臀部左右一边一把硕大的0.45口径手枪松松地垂在枪套外,两条枪带在扁平的腹部交叉着。
“嗨,小子,你想说什么?”那小子喊。
垃圾虫唯一能想起来说的就是:“我喜欢你的车。”
他答对了,或许这是唯一正确的答案。5分钟后垃圾虫坐在双门小轿车的客座上,小轿车的时速大约达到了95英里。垃圾虫从伊利诺伊东部一直骑过来的自行车渐渐地变成了地平线上的一个小黑点儿。
垃圾虫胆怯地提出,以这个速度行驶,要是路上遇到障碍,那小子可能会看不见(事实上他们已经遇到了几个障碍,那小子只是像障碍滑雪似的绕开,毫不理会固特异轮胎的尖锐抗议)。
“嗨,小子,”那小子说,“我反应快,能及时应付。你信不信吗?”
“相信,先生。”垃圾虫虚弱地答道,好像一个人刚刚用棍子捅了蛇洞。
“我喜欢你,小子,”那小子用他古怪低沉的嗓音说。他的布娃娃眼越过桔黄色的萤光方向盘盯着微微闪光的路面。“从后座拿罐啤酒。”
后座里的是可斯啤酒,摸起来热乎乎的。垃圾虫讨厌啤酒,但他拿过来一饮而尽并且赞美说真是好啤酒。
“嗨,小子,”那小子说,“可斯啤酒是唯一的啤酒。我恨不得尿尿都尿可斯,你信不信这快乐的牛皮?”
垃圾虫回答说他的确相信这快乐的牛皮。
“他们叫我那小子。我家在路易斯安那州的什里夫波特。你知道吗?我这辆四脚兽每次参加南方的汽车大展都得奖。你信不信这快乐的牛皮?”
垃圾虫回答说相信,又拿起一罐热乎乎的啤酒。
“人家叫你什么,小子?”
“垃圾虫。”
“什么?”死布娃娃似的眼睛在垃圾虫的脸上可怕地停了一会儿。“你跟我开玩笑?没人敢跟那小子开玩笑,你最好相信这快乐的牛皮。

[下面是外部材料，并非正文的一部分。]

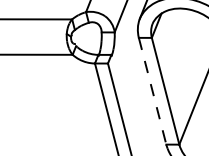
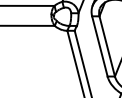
line: (153, 91) -> (100, 46), dashed -> solid

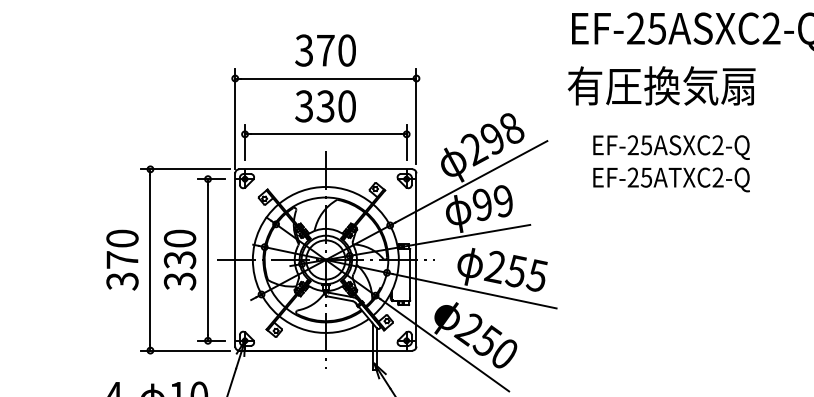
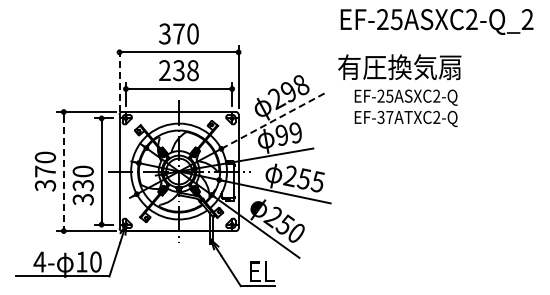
text: (661, 86) -> (399, 67), moved
text: (324, 106) -> (178, 70), 330 -> 238
line: (235, 118) -> (119, 78), solid -> dashed
text: (640, 177) -> (385, 117), EF-25ATXC2-Q -> EF-37ATXC2-Q
line: (471, 182) -> (274, 120), solid -> dashed
line: (149, 259) -> (63, 171), solid -> dashed
text: (178, 259) -> (82, 185), moved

”
“我相信,”垃圾虫认真地说,“但人家确实是那么叫我的。因为我过去常常在垃圾箱和邮筒里放火。我烧掉过森普尔老太太的养老金支票,因为这事我曾经被送进少年感化院。我还烧掉了印第安那州保坦韦尔卫理公会的教堂。”
“是吗?”那小子高兴地问,“小子,听起来你疯狂得像只茅坑里的耗子。很好,我喜欢疯狂的人。我自己也是个狂人。垃圾虫,嗯?我喜欢这名字。咱们真是天生的一对,令人讨厌的那小子和令人讨厌的垃圾虫,握手,垃圾虫。”